Copy and paste the following code into a Python file and run it. Save it in the same directory as the `train.py`, `requirements.txt`, and `hyperparameters.yaml` files you created in the previous step.

```python Show lines title="train_in_sandbox.py" theme={null}
from pathlib import Path
from wandb.sandbox import Sandbox, NetworkOptions

# Files to mount to the sandbox.
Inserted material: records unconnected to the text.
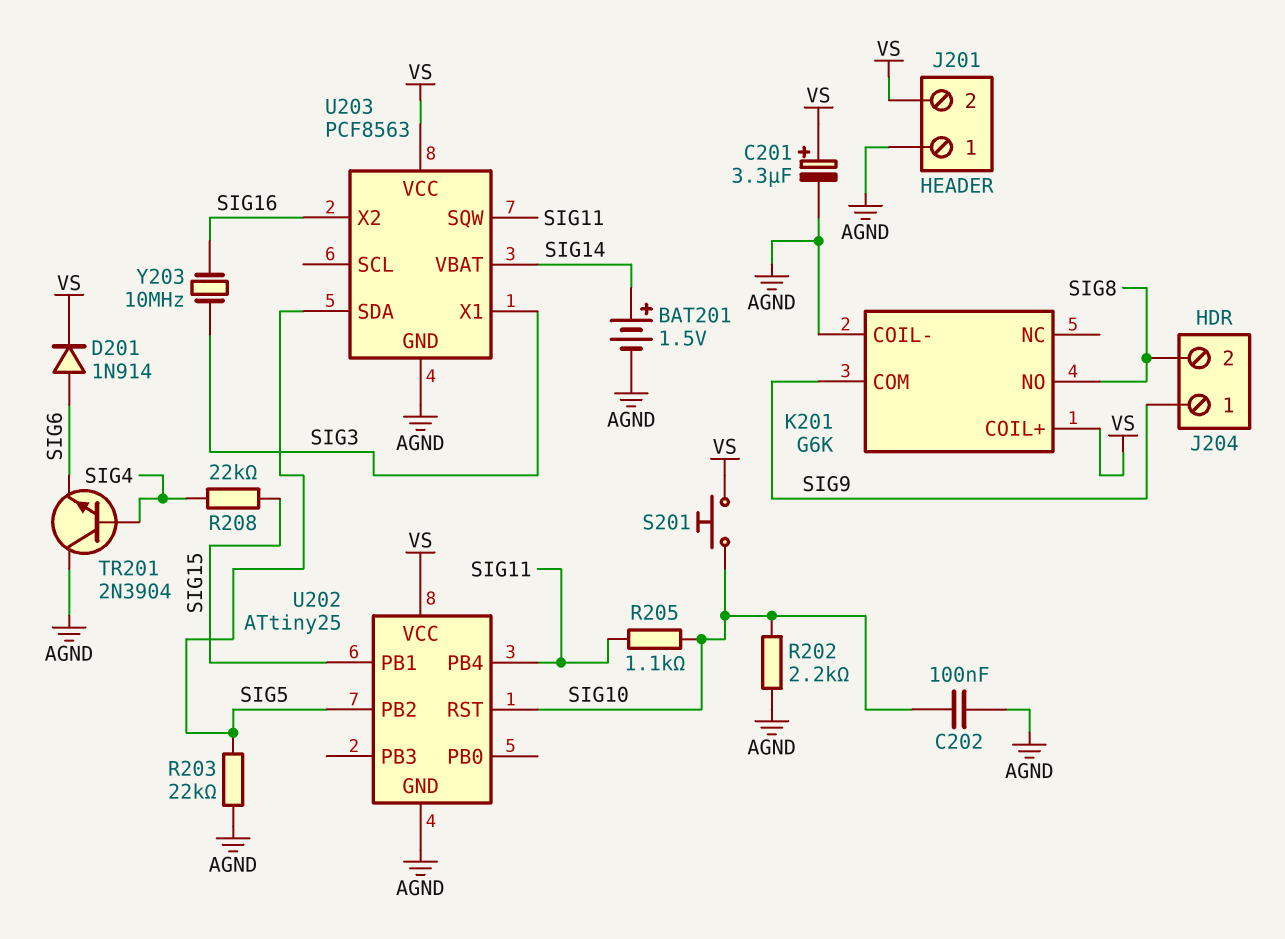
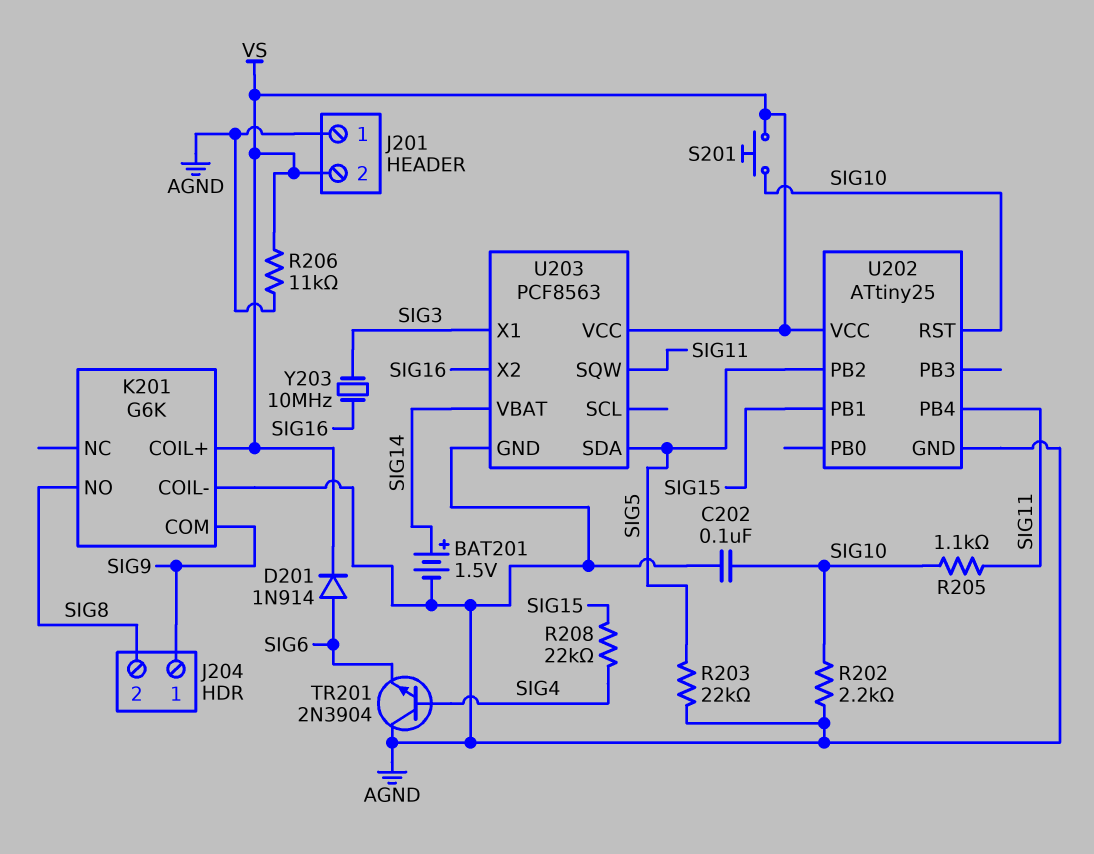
C201: 3.3uF (plus VS, minus AGND) -> none
R206: none -> 11k (AGND, VS)

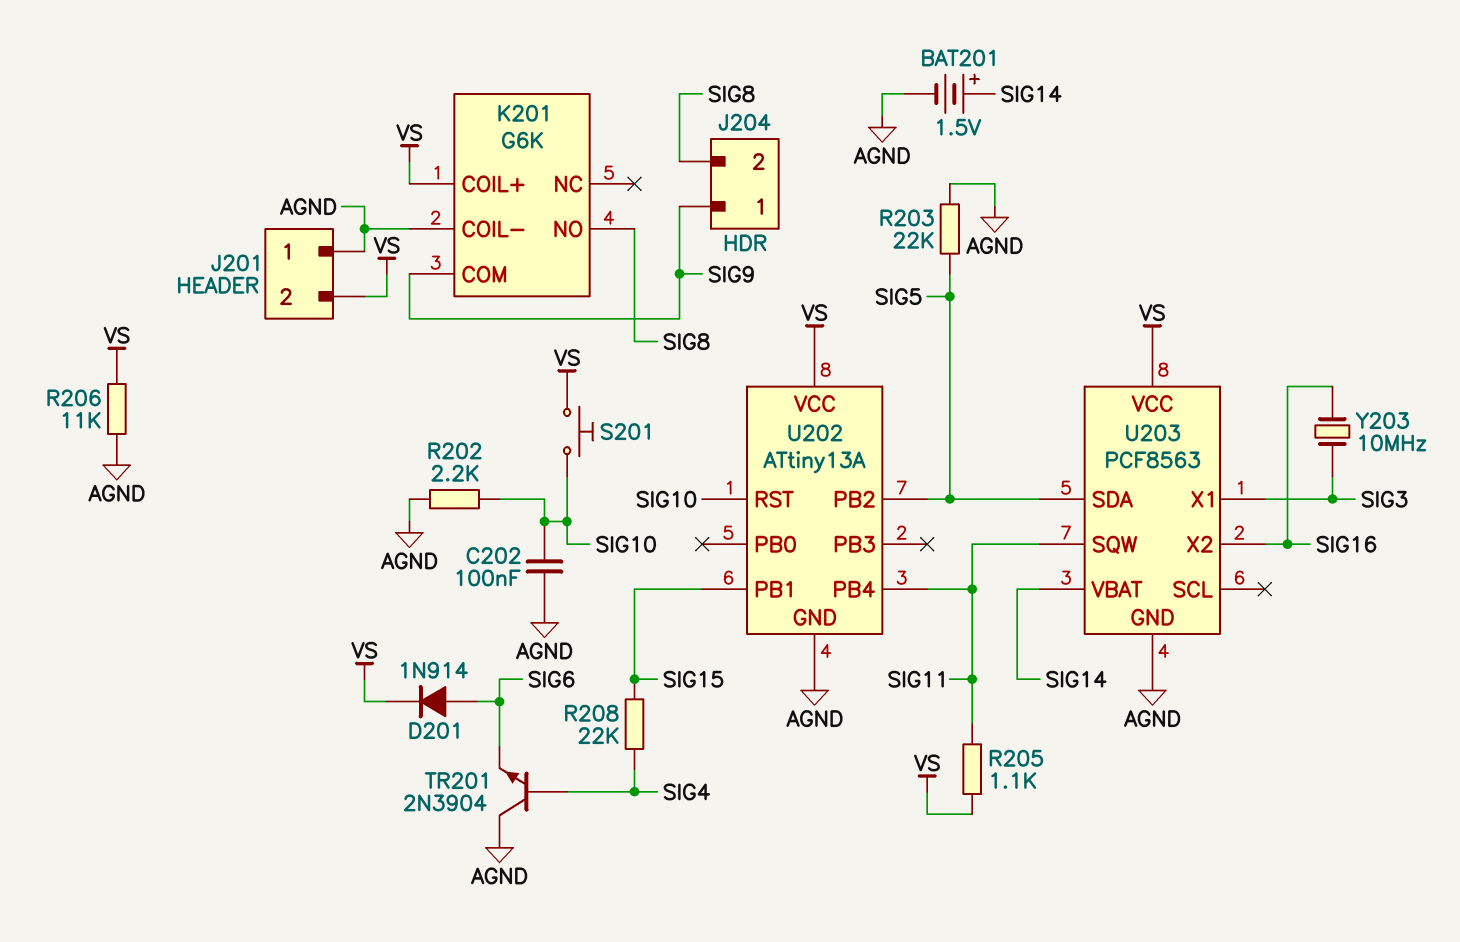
R205: 1.1k (SIG10, SIG11) -> 1.1k (SIG11, VS)
U202: ATtiny25 -> ATtiny13A

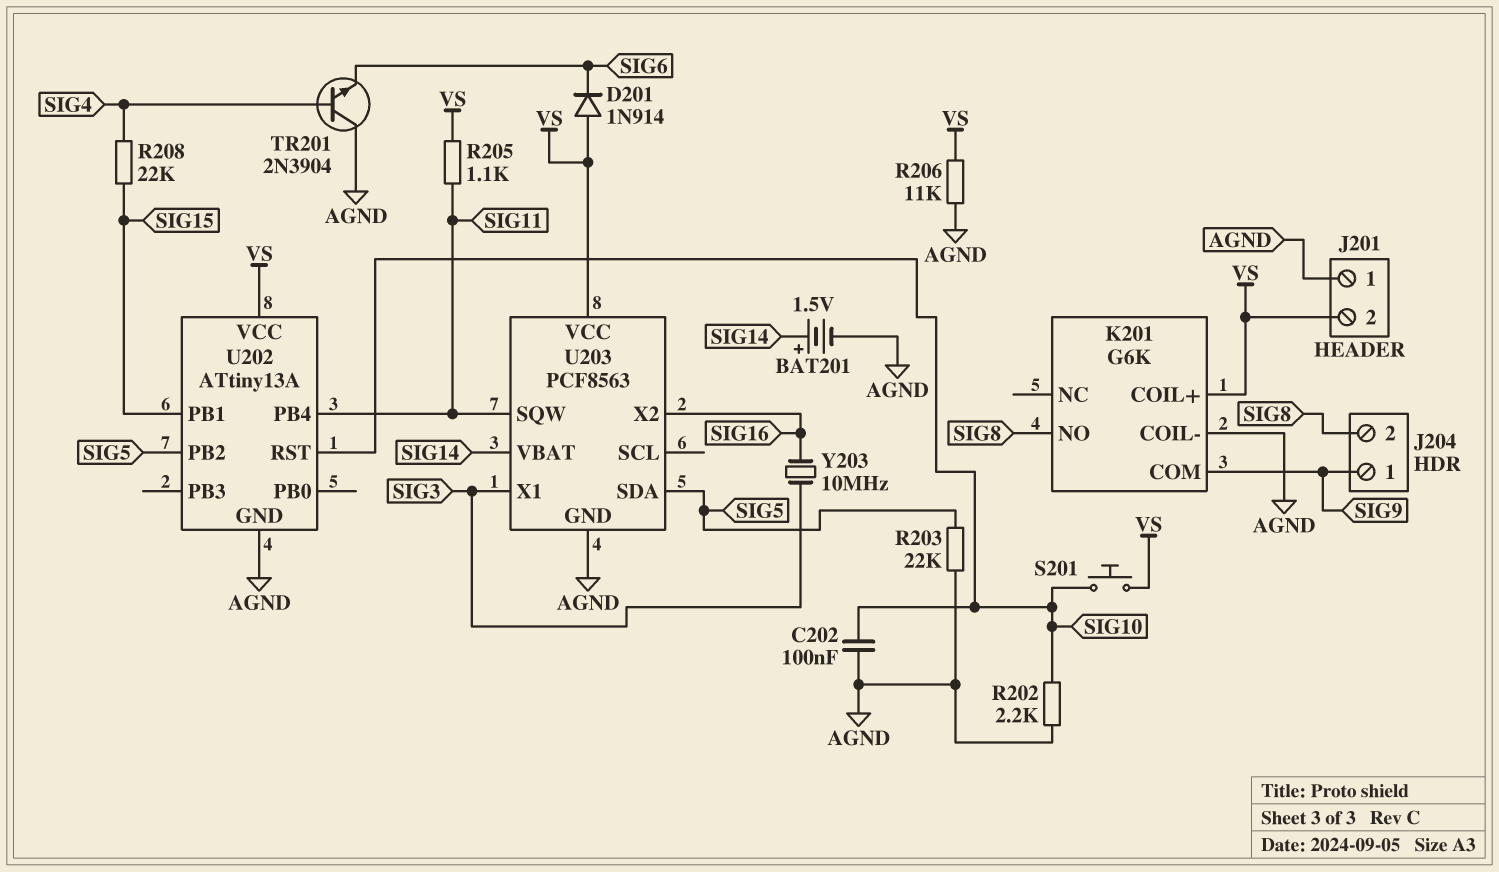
D201: diode 1N914 (A SIG6, K VS) -> diode 1N914 (A VS, K SIG6)

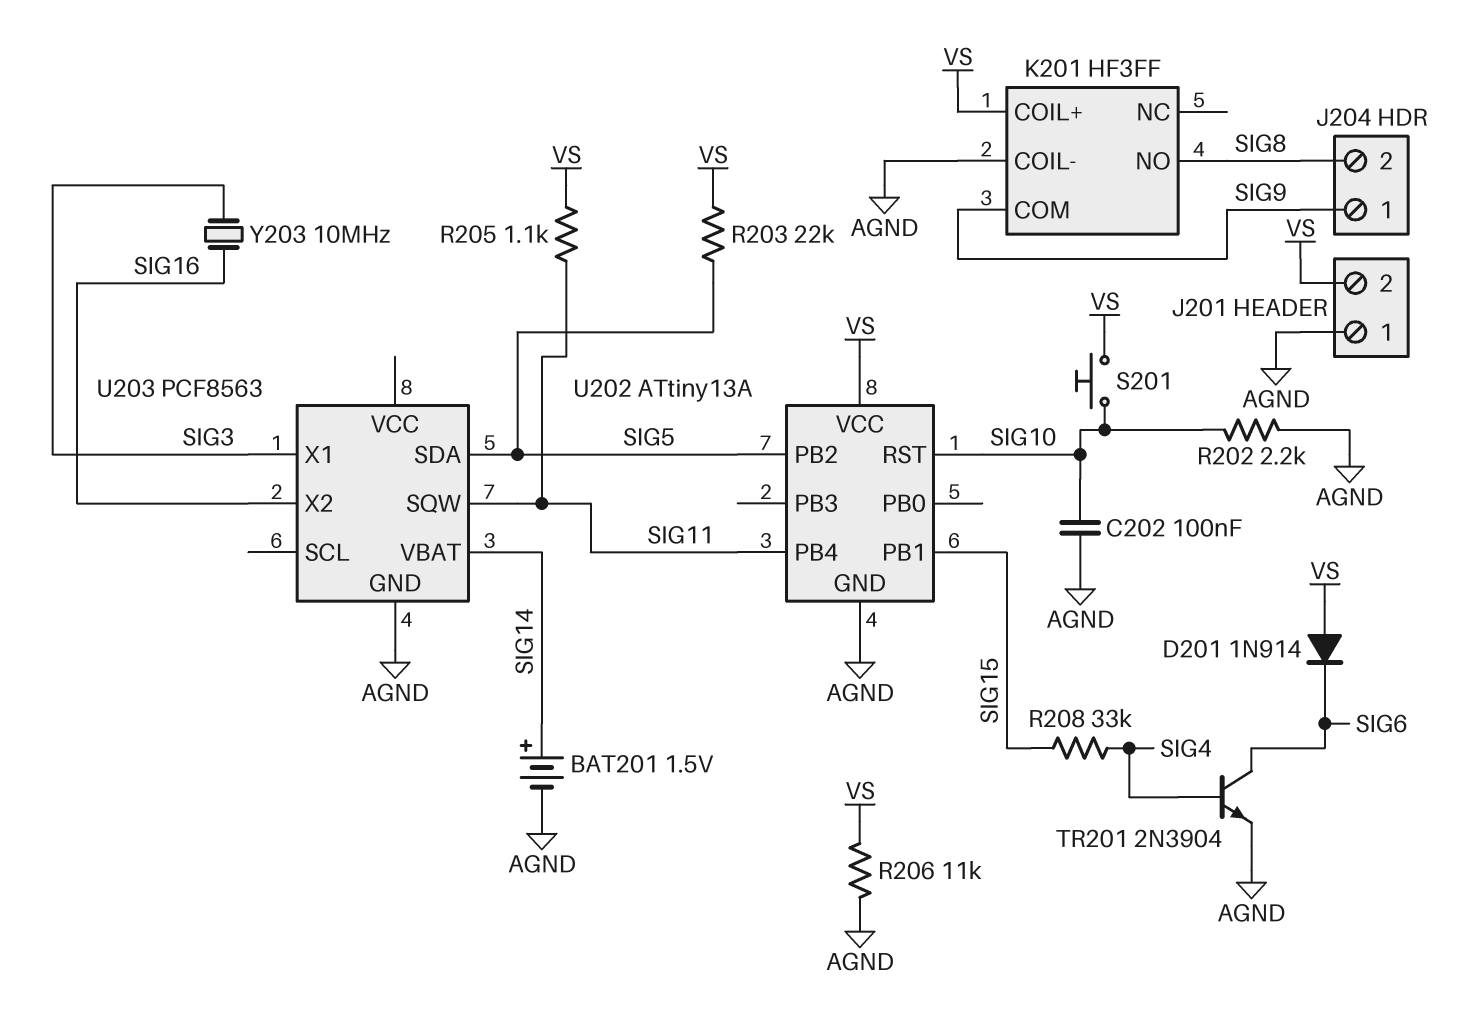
K201: G6K -> HF3FF
R203: 22k (AGND, SIG5) -> 22k (SIG5, VS)
R208: 22k (SIG4, SIG15) -> 33k (SIG4, SIG15)
TR201: NPN 2N3904 (B SIG4, C AGND, E SIG6) -> NPN 2N3904 (B SIG4, C SIG6, E AGND)
U203 pin VCC: VS -> none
Specify the path inside the
# sandbox and the content of each file as bytes as a dictionary
mounted_files = [
    {"mount_path": "train.py", "file_content": Path("train.py").read_bytes()},
    {"mount_path": "requirements.txt", "file_content": Path("requirements.txt").read_bytes()},
        ] 

print("Starting sandbox...")
with Sandbox.run(
    mounted_files=mounted_files,
    container_image="python:3.13",
    network=NetworkOptions(egress_mode="internet"),
    max_lifetime_seconds=3600
) as sandbox:
    sandbox.write_file("hyperparameters.yaml", Path("hyperparameters.yaml").read_bytes()).result()

    # Install dependencies
    print("Installing dependencies...")
    sandbox.exec(["pip", "install", "-r", "requirements.txt"], check=True).result()

    # Run the script
    print("Running script...")
    result = sandbox.exec(["python", "train.py", "--config", "hyperparameters.yaml"]).result()
    print(result.stdout)
    print(result.stderr)
    print(f"Exit code: {result.returncode}")
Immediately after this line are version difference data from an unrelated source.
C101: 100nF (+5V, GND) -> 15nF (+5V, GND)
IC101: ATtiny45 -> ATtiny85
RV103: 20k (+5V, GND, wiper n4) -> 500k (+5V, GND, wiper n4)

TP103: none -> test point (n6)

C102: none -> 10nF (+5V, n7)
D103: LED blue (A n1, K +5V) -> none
    # Save the generated model file locally
    print("Downloading zoo_wandb.pth...")
    model_data = sandbox.read_file("zoo_wandb.pth").result()
    Path("zoo_wandb.pth").write_bytes(model_data)
    print("Saved zoo_wandb.pth")
```

The previous code snippet does the following:

1. (Lines 6-9) List the files to mount to the sandbox: `train.py` and `requirements.txt`.
2. (Line 12) Start the sandbox. The sandbox is configured to use the `python:3.13` container image, have internet access, and a maximum lifetime of 3600 seconds (1 hour).
3. (Line 18) Write the `hyperparameters.yaml` file to the sandbox. This lets the training script (`train.py`) access the hyperparameters when it runs.
4. (Line 22) Install dependencies. The command `pip install -r requirements.txt` runs inside the sandbox to install the necessary dependencies for the training script.
5. (Line 26) Run the training script. The command `python train.py --config hyperparameters.yaml` runs inside the sandbox to start the training process. The script trains a PyTorch model on the UCI Zoo dataset and saves the trained model to a file named `zoo_wandb.pth`.
6. (Lines 27-29) Print the output and exit code. After the training script finishes, the standard output, standard error, and exit code are printed to the console for debugging and verification.
7. (Lines 33-34) Download the generated model file. The `read_file()` method reads `zoo_wandb.pth` from the sandbox, and the script saves it locally.

After the script completes, you have a trained PyTorch model saved as `zoo_wandb.pth` in your working directory. The sandbox that produced it is created, used, and torn down on demand.